In pulp fiction stories and radio shows of the 1930s and 40s, The Shadow was a wealthy crimefighter who went by several names, one of which was Lamont Cranston. As the Shadow, he wore a mask and used hypnotism to "cloud men's minds" and usually was seen only as a shadow. Before WWII, he was featured in a handful of B-films and one serial, but under review here are three films made at Monogram in 1946, all starring Kane Richmond as the title character. In these movies, the focus is on Lamont Cranston, playboy nephew of the police commissioner; he rarely appears in his Shadow guise, and though he makes surprise appearances designed to scare his foes, he never even attempts to cloud any minds. The character has been tamed to be just another variation on the "unofficial" detective, like Bulldog Drummond or Boston Blackie.
In the first film, THE SHADOW RETURNS—he was returning to the screen for the first time since the 1940 serial—Cranston has promised his longtime gal Margo (Barbara Read, credited as "Reed") that he'll marry her, settle down, and quit his crimefighting ways, but suddenly a case crops up: a man named Yomans digs up a grave, takes a bag of jewels out of it, and enters the Hasdon mansion, where a number of people have gathered to buy the gems. But after Yomans enters the house, he vanishes along with the gems, and Cranston helps the police figure out what happened. Every time someone is about to be nabbed, they fall from a balcony and die. Suicide? No, a trick with a whip, Cranston discovers as he collects the suspects in a room to announce the killer's identity. Cranston slips on his Shadow mask a couple of times, and the "old dark house" atmosphere is occasionally effective, but the film mostly tries to set up Lamont and Margo as Thin Man-type screwball romantic detectives, helped and/or hindered by dumb cops and by the Shadow's sidekick Shrewy (Tom Dugan) who spouts way too much tortured punning wordplay. [YouTube]
BEHIND THE MASK is by far the least of the three films, more a comedy than a mystery. Jeff, a newspaper reporter (James Cardwell, who comes off like a B-movie John Garfield), is murdered in his office, and since all the onlookers see a Shadow-like shadow against his glass wall, Cranston has to take on the case to clear his own name. It turns out that Jeff was involved in a bookie operation in which people place their bets by talking into a nightclub jukebox. The best moment occurs when three people dressed like the Shadow are in a room together. There is also a nicely done fisticuffs scene in a back room gymnasium. In this film, Shrewy is played by George Chandler (pictured above right with Richmond in his mask) who does a better job than Dugan, but he's also saddled with his own dumb blonde sidekick/girlfriend (Dorothea Kent). Richmond is called upon to act more goofy than mysterious.

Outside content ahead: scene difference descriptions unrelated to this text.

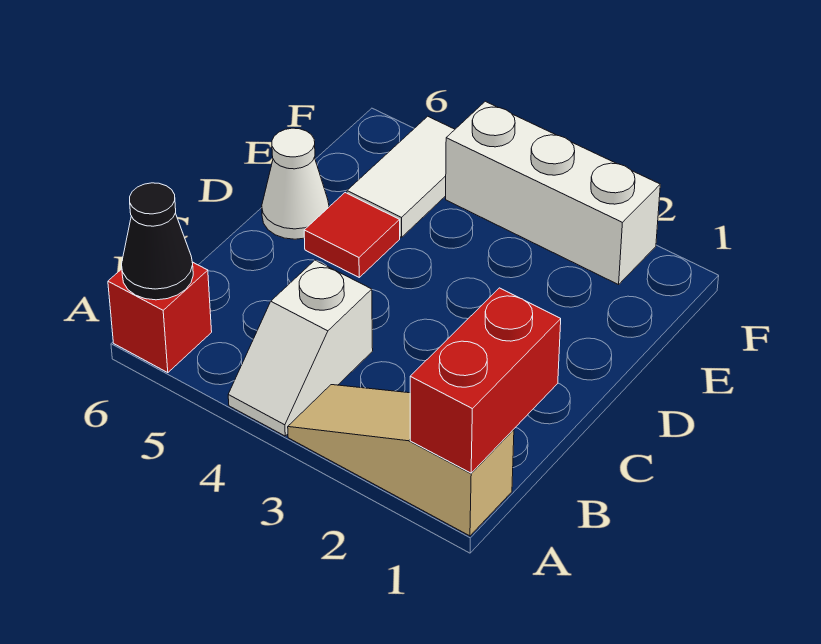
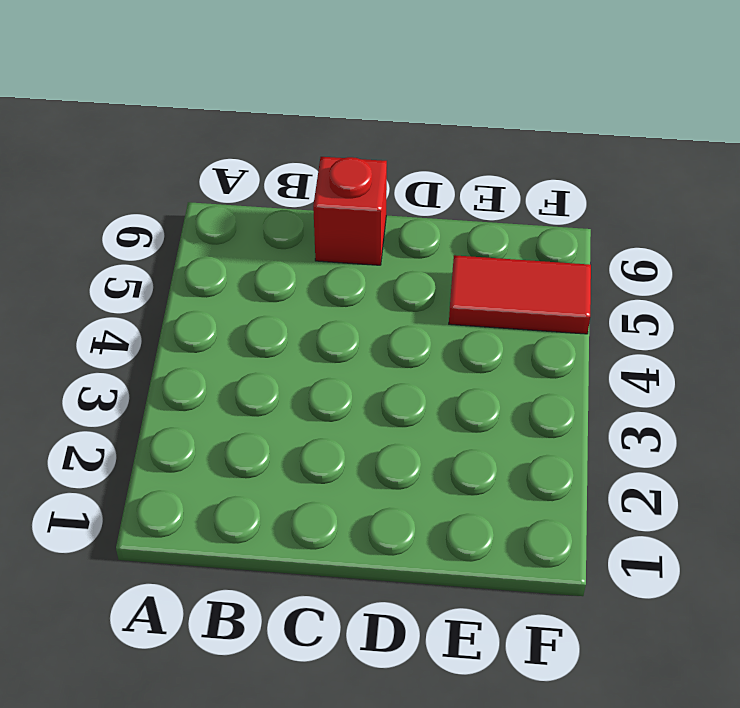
red brick C6 level 1 -> red brick A6 level 1
red tile E5:F5 level 1 -> white tile E5:F5 level 1
none -> tan slope A1:A3 level 1 top 1
none -> white slope A4:B4 level 1 top B

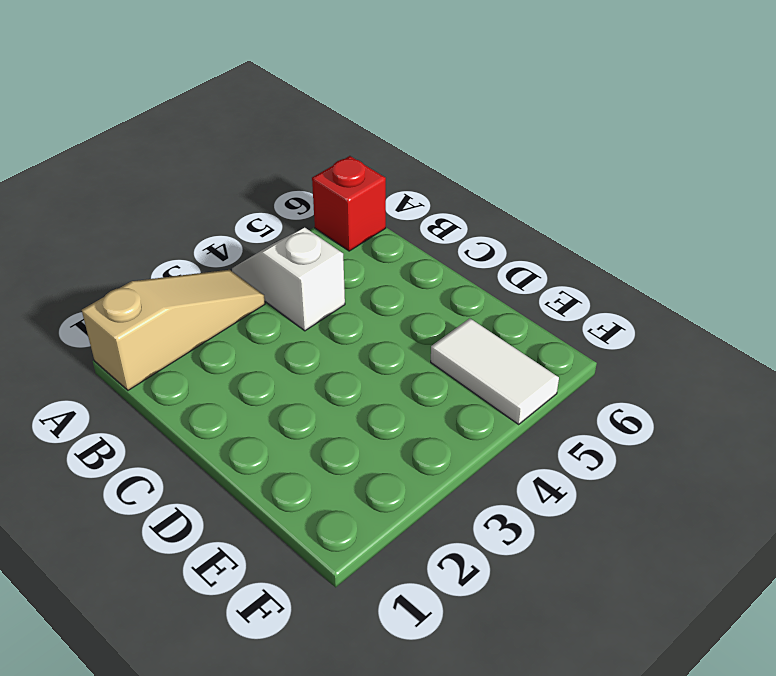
none -> red tile D5 level 1
none -> white cone D6 level 1

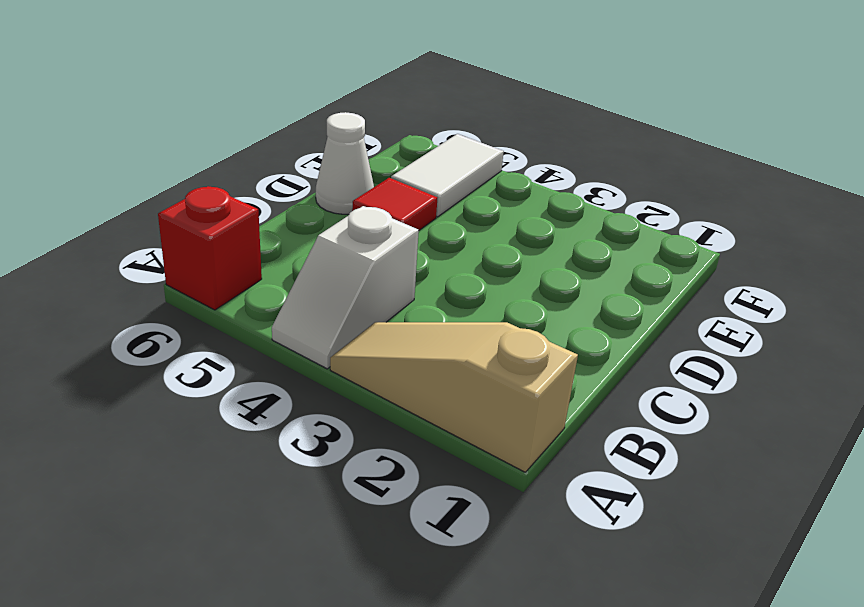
none -> white brick F2:F4 level 1
none -> red brick A1:B1 level 2

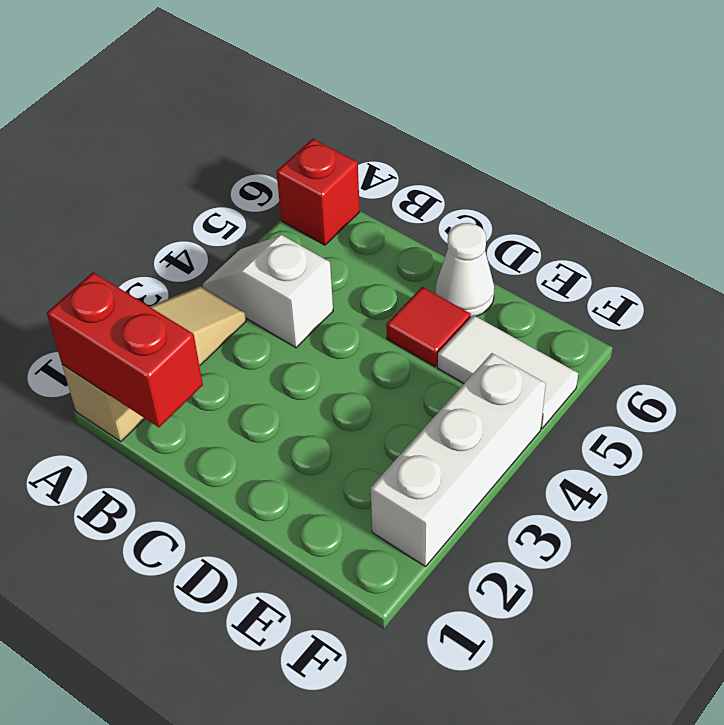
none -> black cone A6 level 2

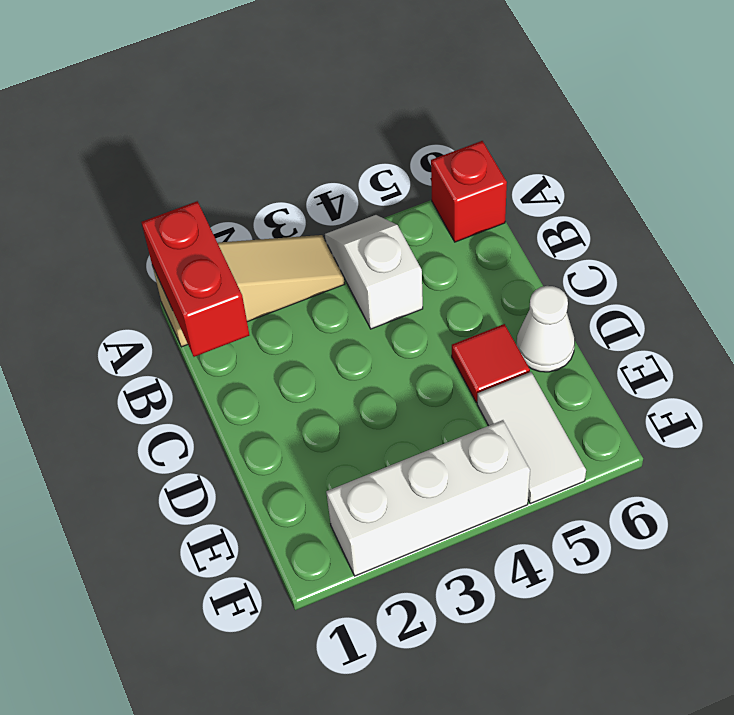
none -> black cone A6 level 2

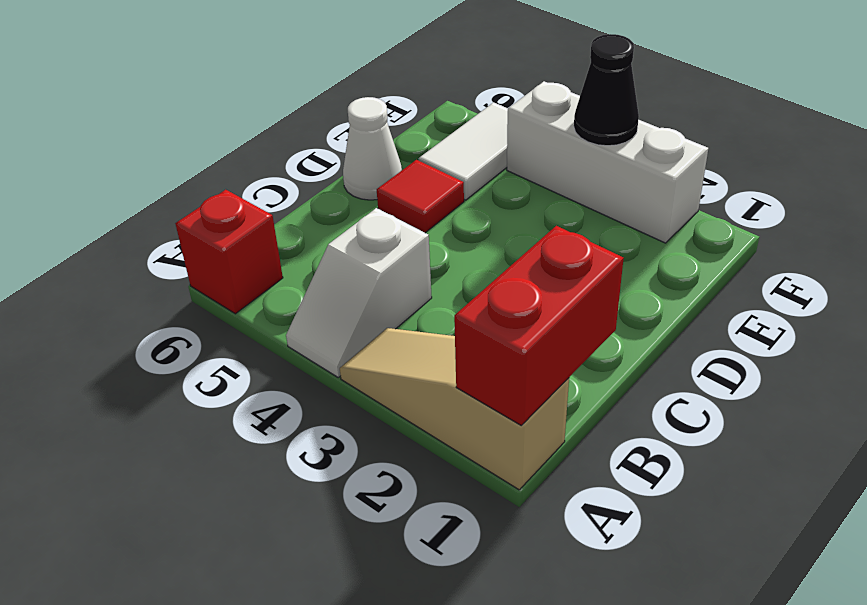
black cone F3 level 2 -> black cone A6 level 2

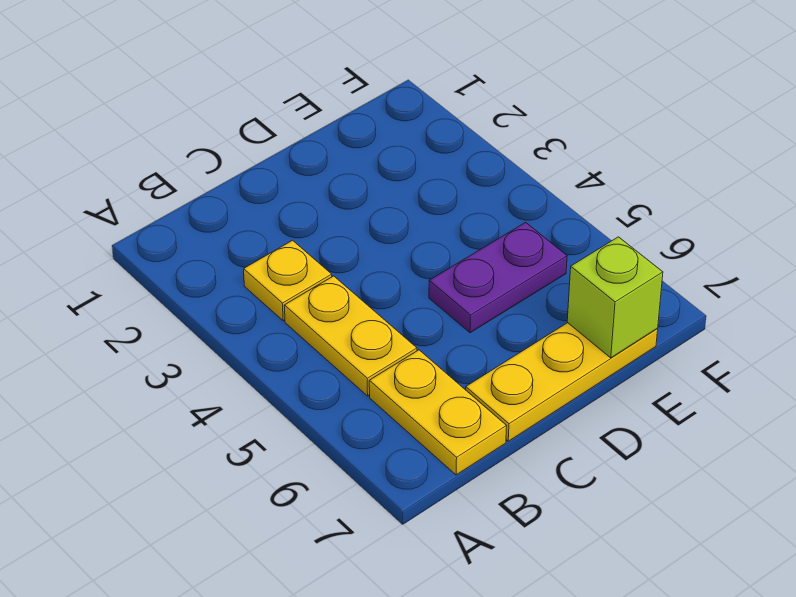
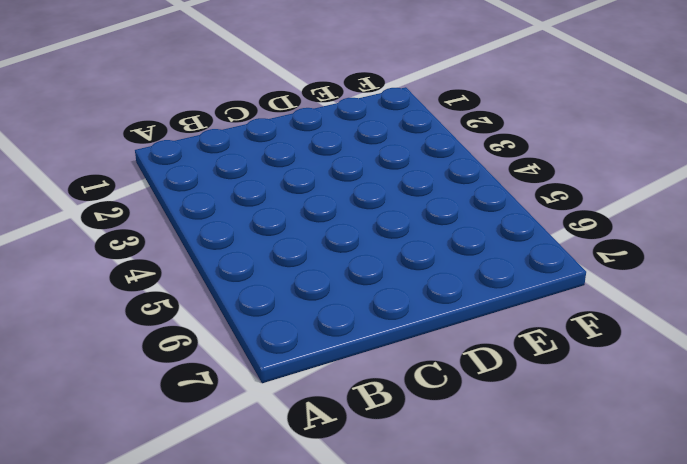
none -> yellow plate B3 level 1
none -> yellow plate B4:B5 level 1

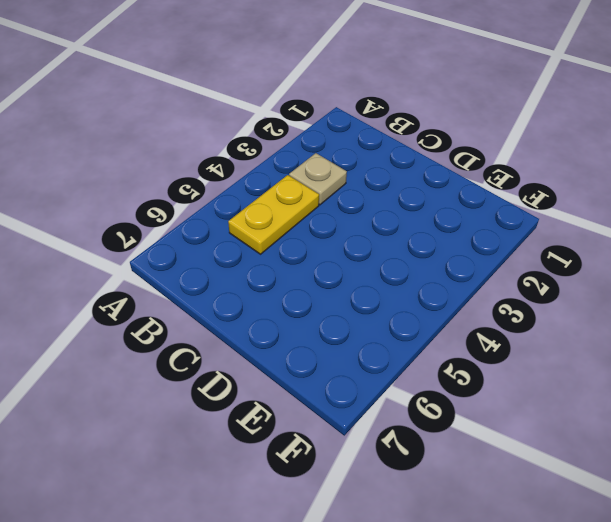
tan plate B3 level 1 -> yellow plate B3 level 1
none -> yellow plate B6:B7 level 1
none -> yellow plate C7:E7 level 1

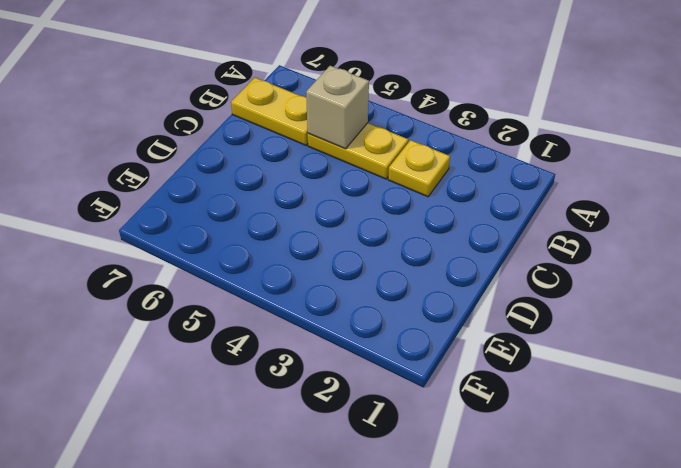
tan brick B5 level 2 -> none
none -> yellow plate C7:E7 level 1
none -> purple plate D5:E5 level 1

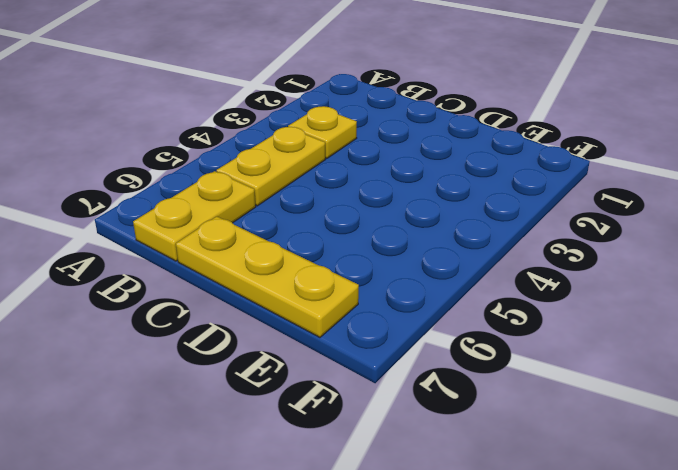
none -> purple plate D5:E5 level 1
none -> lime brick E7 level 2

There's not much to recommend in this one. [Netflix streaming]
But the third one is the charm: THE MISSING LADY is a nifty little thriller with a distinct film noir air. A crook known as the Ox bumps off a man named Douglas and steals a precious figurine called the Jade Lady, but the Ox in turn gets it taken from him. The cops hear Cranston talk about finding a missing Lady and think he means an actual person, but there are plenty of other people looking for that Lady, including a curio dealer named Kester, an artist named Field, and a mysterious figure named Blake (James Cardwell) who hires a brassy blonde named Rose to help him track it down. The presence of a couple of femmes fatales and lots of shadowy nighttime scenes give this a noir feel and a slightly more serious tone that puts it a notch above the other two films in the series. There is still too much comic folderol, and this time there are also two batty old ladies who operate the elevators in Cranston's apartment building (where much of the film takes place) and race each other up and down between floors. None of these movies really conjure up the atmosphere that one would expect from a Shadow story—and in MISSING LADY, Crantson only dons the Shadow gear for two very short scenes—but if you're in the mood for some harmless B-mysteries, they'll do. [Netflix streaming]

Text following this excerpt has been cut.